That’s a hell of an expensive way to do SEAD. I don’t think they’re using million+ $ cruise missiles to just get the Ukrainians to use up their interceptor stocks. Anyway, they will just be equipped with new western designs like Patriot as they use up their old Soviet stocks. The only reasonable way this could be done is if the Russian have a large amount of old missiles that will soon be decommissioned.
That’s what happens when you cheap out on critical, but less ‘sexy’ support assets and training to afford the big toys. It also doesn’t help that Russia is too weak to play hardball with NATO, so NATO ISR directly taking over key parts of the kill chain for Ukraine makes conventional SEAD effectively impossible.
Thus the only way Russia can currently perform SEAD is by trying to deplete Ukrainian AD missile inventories, while also doing DEAD when they can by using lancets and other suicide drones.
It’s messy, expensive and inefficient, but it’s the best Russia can do in their current situation. The alternative is that the VKS continue to set the war out. In that context, spending a few billion to unlock the fighting potential of hundreds of billions worth of combat assets is a good deal for the Russians.
All the recent air strikes would not have been possible, or at least would have involved far higher risks and likely costs without all the degradation of Ukrainians AD that was achieved due to all the infrastructure strikes beforehand.
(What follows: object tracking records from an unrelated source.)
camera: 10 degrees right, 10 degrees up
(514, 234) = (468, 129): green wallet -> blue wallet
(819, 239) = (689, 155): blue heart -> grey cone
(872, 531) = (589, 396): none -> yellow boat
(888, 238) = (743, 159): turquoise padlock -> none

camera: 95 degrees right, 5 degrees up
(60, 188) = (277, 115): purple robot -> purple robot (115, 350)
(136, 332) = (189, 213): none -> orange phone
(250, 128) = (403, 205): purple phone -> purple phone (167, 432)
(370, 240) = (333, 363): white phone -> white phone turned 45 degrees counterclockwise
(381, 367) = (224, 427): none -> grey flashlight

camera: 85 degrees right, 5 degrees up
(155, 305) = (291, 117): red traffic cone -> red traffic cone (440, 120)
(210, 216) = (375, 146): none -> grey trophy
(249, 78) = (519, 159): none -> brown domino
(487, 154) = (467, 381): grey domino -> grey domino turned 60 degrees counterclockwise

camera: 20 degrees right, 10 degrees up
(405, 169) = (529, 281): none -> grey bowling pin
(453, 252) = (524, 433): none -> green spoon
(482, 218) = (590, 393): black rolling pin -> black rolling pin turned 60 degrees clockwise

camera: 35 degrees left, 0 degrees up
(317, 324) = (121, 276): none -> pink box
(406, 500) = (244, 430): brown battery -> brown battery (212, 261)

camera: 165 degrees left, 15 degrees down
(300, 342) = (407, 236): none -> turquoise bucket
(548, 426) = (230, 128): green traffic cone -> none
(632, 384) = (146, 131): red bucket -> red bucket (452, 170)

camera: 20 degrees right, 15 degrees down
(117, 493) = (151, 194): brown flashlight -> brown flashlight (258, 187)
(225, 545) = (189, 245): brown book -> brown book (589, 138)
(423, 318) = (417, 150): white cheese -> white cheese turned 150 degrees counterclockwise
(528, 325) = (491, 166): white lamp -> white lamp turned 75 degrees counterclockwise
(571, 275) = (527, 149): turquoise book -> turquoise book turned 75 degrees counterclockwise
Both sides have often reported that the Russians are using S-300s in land-attack mode. My guess is that they’re using up old 5V55s by launching them and forcing the Ukrainians to try to shoot them down. The same cost benefit analysis doesn’t apply to these missiles as they’ve long been out of production and will have to be retired anyway.
Maybe to start with, but software updates will allow NATO ISR to filter out such obvious decoys.
The last point I want to make is that the campaign against electricity hasn’t worked out very well, much like the attacks against fuel depots earlier into the war. In both cases, when capacity goes down the Ukrainians just shift supplies to the military at the expense of civilians (remember the long gas lines early in the war). That’s why the strikes don’t affect Ukrainian rail logistics that much and in case they have no other choice, they could just fall back on diesel trains. Using their missiles on actual significant targets like the Dnieper bridges probably would’ve been more fruitful (and they had enough to do that).
This is why attacking infrastructure is not the primary objective of these missile attacks.